I have become attuned to the cadences of the forest.
Daily I listen to magpie melodies. I know when they are communicating that the seed plate is empty. ‘Ahem, please address this matter.’ I wander outside under their watchful eyes, armed with fresh supplies, smiling to myself as feathers begin to flutter with anticipation. Later, a bobtail will help himself to seed or perhaps curl up on the plate and absorb some heat. At twilight, a foraging kangaroo may clean up any remaining grains. The simple offering has become a communal platter.
I know that when a black cockatoo is sipping from the bird bath, there will be two guardians in a nearby tree. I know that wrens, fantails and robins rarely bathe alone. I know that on warm sunny days, roos will quench their thirst from this popular bird bath.

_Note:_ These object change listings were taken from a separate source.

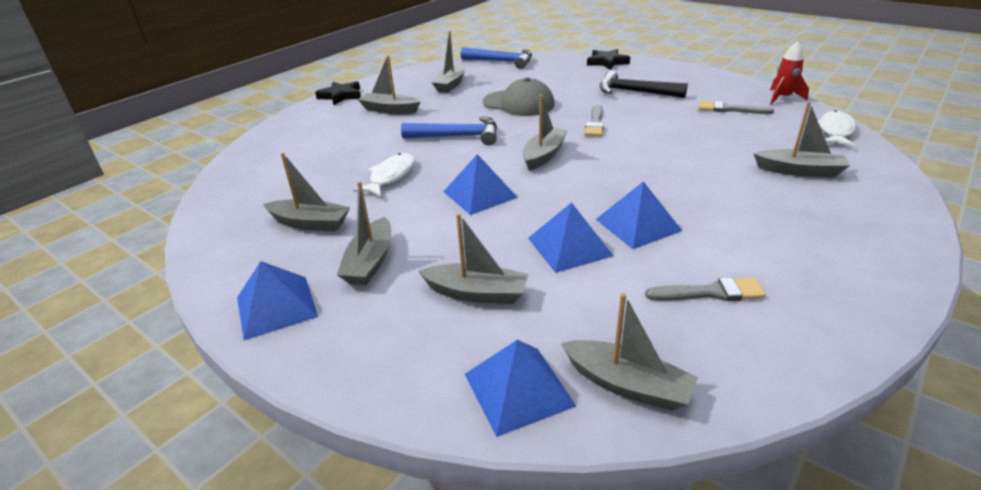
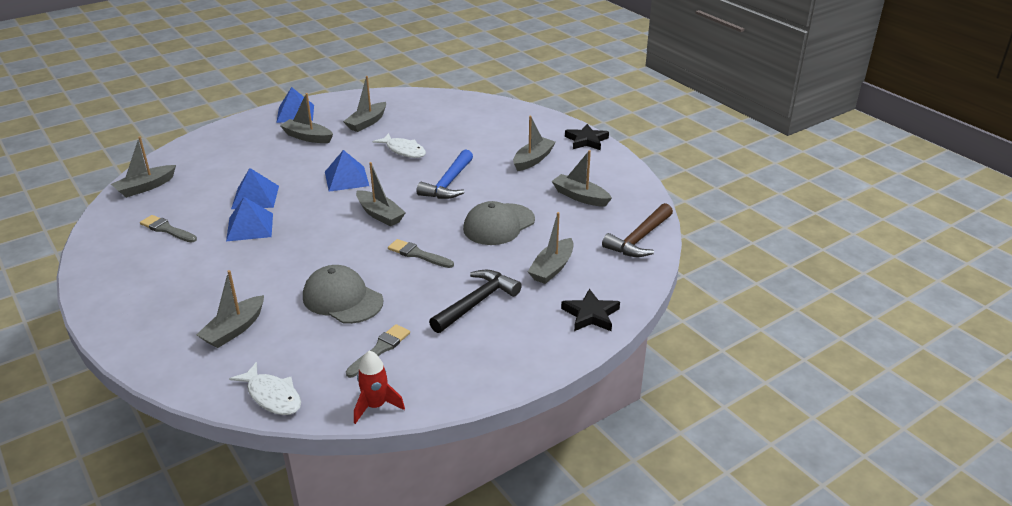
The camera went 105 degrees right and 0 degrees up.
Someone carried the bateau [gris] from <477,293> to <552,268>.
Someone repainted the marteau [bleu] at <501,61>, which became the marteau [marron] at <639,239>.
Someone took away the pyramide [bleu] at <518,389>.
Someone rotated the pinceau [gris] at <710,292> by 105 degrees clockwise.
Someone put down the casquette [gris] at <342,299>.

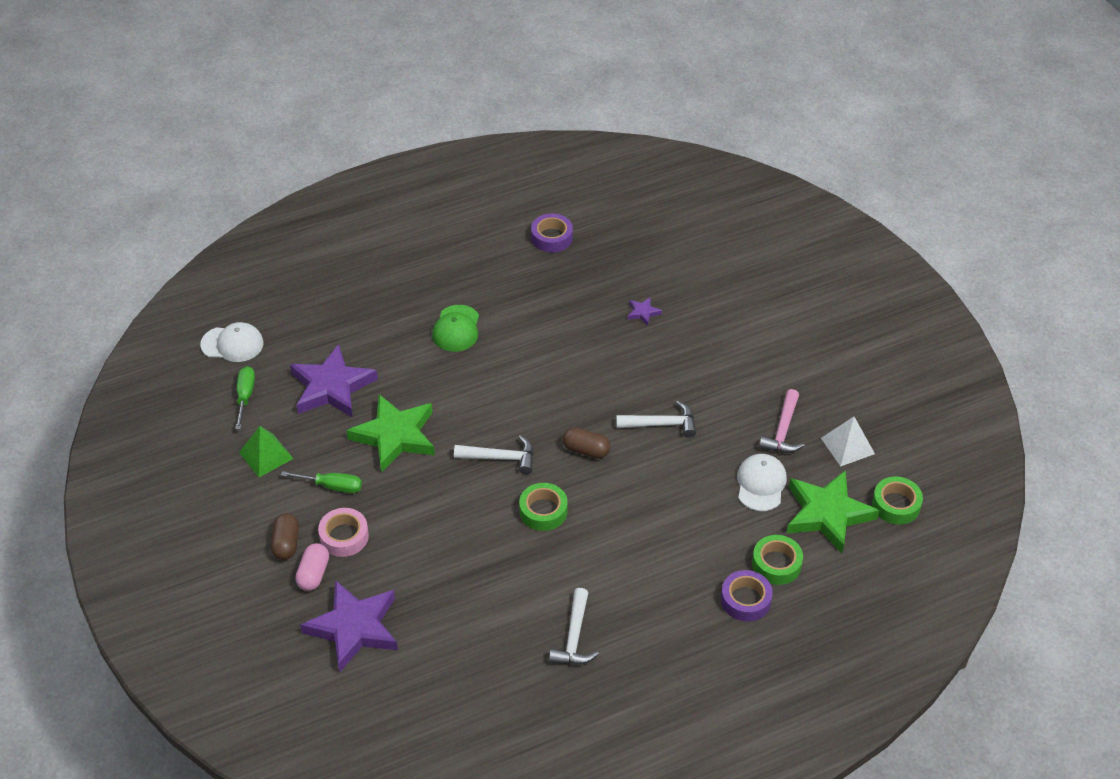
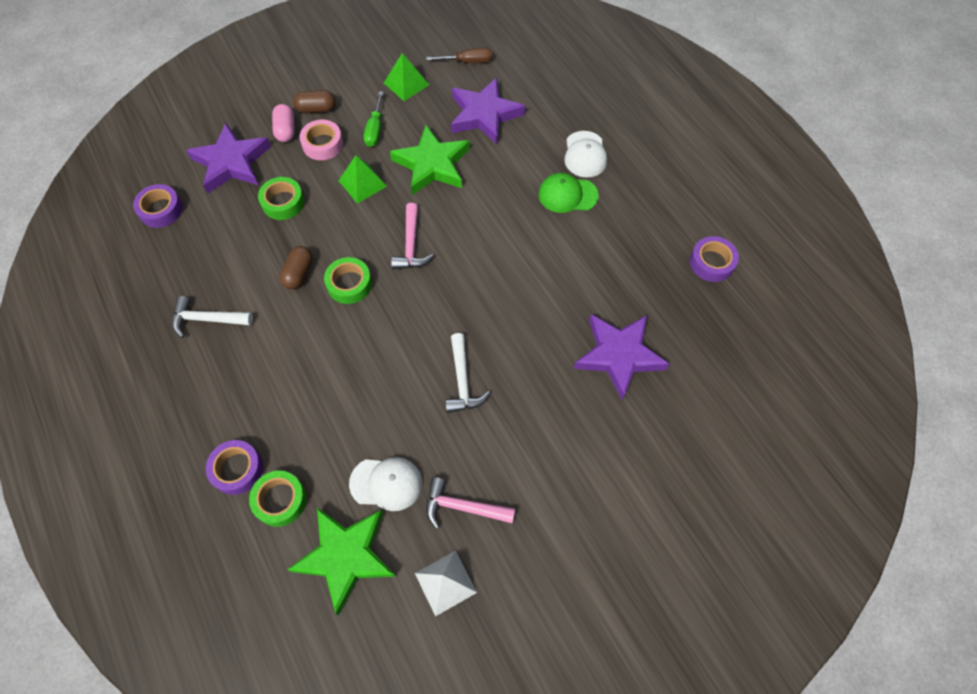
The camera went 85 degrees right and 15 degrees up.
Someone carried the casquette [blanc] from <232,344> to <585,154>.
Someone repainted the tournevis [vert] at <245,396>, which became the tournevis [marron] at <468,62>.
Someone rotated the gélule [rose] at <313,574> by 75 degrees clockwise.
Someone repainted the marteau [blanc] at <501,458>, which became the marteau [rose] at <411,245>.
Someone carried the gélule [marron] from <586,450> to <299,273>.
Someone scaled the étoile [violet] at <643,312> by 2.39.
Someone carried the ruban adhésif [vert] from <896,505> to <283,202>.
Someone put down the ruban adhésif [violet] at <161,210>.
Someone put down the pyramide [vert] at <362,183>.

I feel honoured to witness the lives of our wildlife friends at such close quarters. My sense of wonder is never lessened each time I see a joey suckling from it’s mother or peering with curiosity from her pouch or taking it’s first tentative hops on the forest floor. Sometimes this happens right outside my window. On many occasions, a bright red robin has rested on my window ledge, facing towards me as if to say ‘hello, human friend‘. On many evenings, as we prepare dinner in our kitchen, members of our resident phascogale family (a rare marsupial) clatter around as they undertake renovations in the roof cavity. A wide-eyed gecko watches us laugh from his kitchen ceiling beam.
I admire the resilience of our wild companions. How exposed they are to elements, predators, human interference and so on. Where do these fragile bodies go when storms shake the forest? Where do they shelter?
Life amongst these stately trees offers up daily observation and contemplation for which I am so grateful. Yet soon I will leave the forest. Events are leading us to a new environment. There will be new adventures. There are always adventures. But in this moment, my heart has a sprinkling of sadness as I imagine a world away from familiar sightings, sounds and scents.
I shall adjust and settle into a life elsewhere. I shall speak, eat and sleep in different surroundings. And here, magpies will continue to work as a tuneful team. Cockatoos will continue to shriek amidst the treetops. Fairy wrens and fantails will continue to dance through scrubland. Kangaroos will continue to nibble, relax, breed and scratch.
For all of us, life goes on. For an unknown duration. Regardless of how many limbs we have. Regardless of whether we are covered in skin, feathers or fur. Regardless of whether our home is in a forest, beside the sea or in a city.
For now, I shall savour the last few days of natural rhythms in this little pocket of vulnerability and community that is our forest home.